Tightrope

You had a bad day.

Fuck…

Trust me I understand.

Shit…

Trust me anyone who is reading this will understand.

Damn…

Everything about this is so human.

Is it the type of bad day where you want to end it all or the type of bad day where you just want tomorrow to come? Is this more about Heaven or the Sun? Is everything grey or is everything black. Is Ohio for lovers or do you just need to wake up when your version of September ends? Either way I understand I’ve walked the line of this spectrum many of times. You feel like it’s all falling apart but everyone knows you as the person that keeps it together. Life is a puzzle but you’re expected to be the glue. That doesn’t make sense, but YOU know exactly what I mean.

This is all a tightrope.

Angels on high. Demons below. You in the middle trying to find balance and the voices in your head are the closest thing you ever had to a life coach.

This is a tightrope. 

You want to say the right thing but everything that comes out your mouth lately seems to be a typo.

This is a tightrope.

And you don’t know what’s your biggest fear falling off and dying. Or jumping off and flying. Ahead or behind. Above or below. See you were molded by that darkness. But amazing grace comes with that light. See you always feel alone in those shadows but the pressure grows every time you accomplish something and reach new heights.

You graduate school: You need a job

Every time you eat: You remember how it felt to starve

You hold them tight: You hope they knows how much this means

You say goodbye: Hoping this isn’t the last time

You survive them shots: You load your gun

You had a good day: when is the bad one coming

You take a risk: What if I fail

You win once: I’m not allowed to lose

You be yourself: The world hates it

You’re filled with doubt: they don’t reassure

You ask that question: You get that answer

You look in the mirror: it’s a bad reflection

You send that text: They don’t reply

You mess up: they forget all the good you’ve done

This time I bent: What if next time I break

This time I failed: what if next time I succeed

You share your talent: Will they call it art

You give the extra effort: They don’t notice

You grow: They say you change

You want to say everything you feel: but how do you express so much when we no longer communicate.

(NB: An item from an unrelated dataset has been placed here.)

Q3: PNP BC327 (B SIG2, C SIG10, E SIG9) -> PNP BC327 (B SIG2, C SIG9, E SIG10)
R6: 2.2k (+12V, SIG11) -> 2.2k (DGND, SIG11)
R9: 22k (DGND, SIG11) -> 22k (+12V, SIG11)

You want to be patient: You’re not sure you have enough time

You want to give your all: But you don’t want to look dumb

You tell the truth: they wanted lies

You tell lies: you lose their trust

Everything is going good: You overthink

You say I love you: Now you hope they don’t leave

That list goes on…fill the blanks in your mind with whatever you need.

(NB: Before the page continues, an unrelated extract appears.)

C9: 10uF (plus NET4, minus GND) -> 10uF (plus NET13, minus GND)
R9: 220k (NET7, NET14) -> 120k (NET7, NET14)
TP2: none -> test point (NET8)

I just wrote this to let you know I’m here. You’re not the only one with doubts behind a smile. Worries behind a laugh. I wrote this just to let you know fear is okay, but I admire your bravery. You made it this far. So take another step with me. Walk this line. You can look up and ahead or you can look down and below. Whenever you don’t have complete belief in yourself or the circumstances just say “This is a tightrope

Take this time to reassure yourself it will all be fine. It may not seem like it but there is a safety net. Live in this moment. Doesn’t matter if you have to tip toe or run across. After you read this, smile. Not because I just told you to but because you just thought of something to genuinely smile about. The ability to reach new heights are in you. I know every accomplishment comes with a new fear. Every risk comes with the possibility of a new rejection.
Life is all about the view. I see everything you are and everything you want to be. It’s all so beautiful. Remember to keep your balance. This is a tightrope.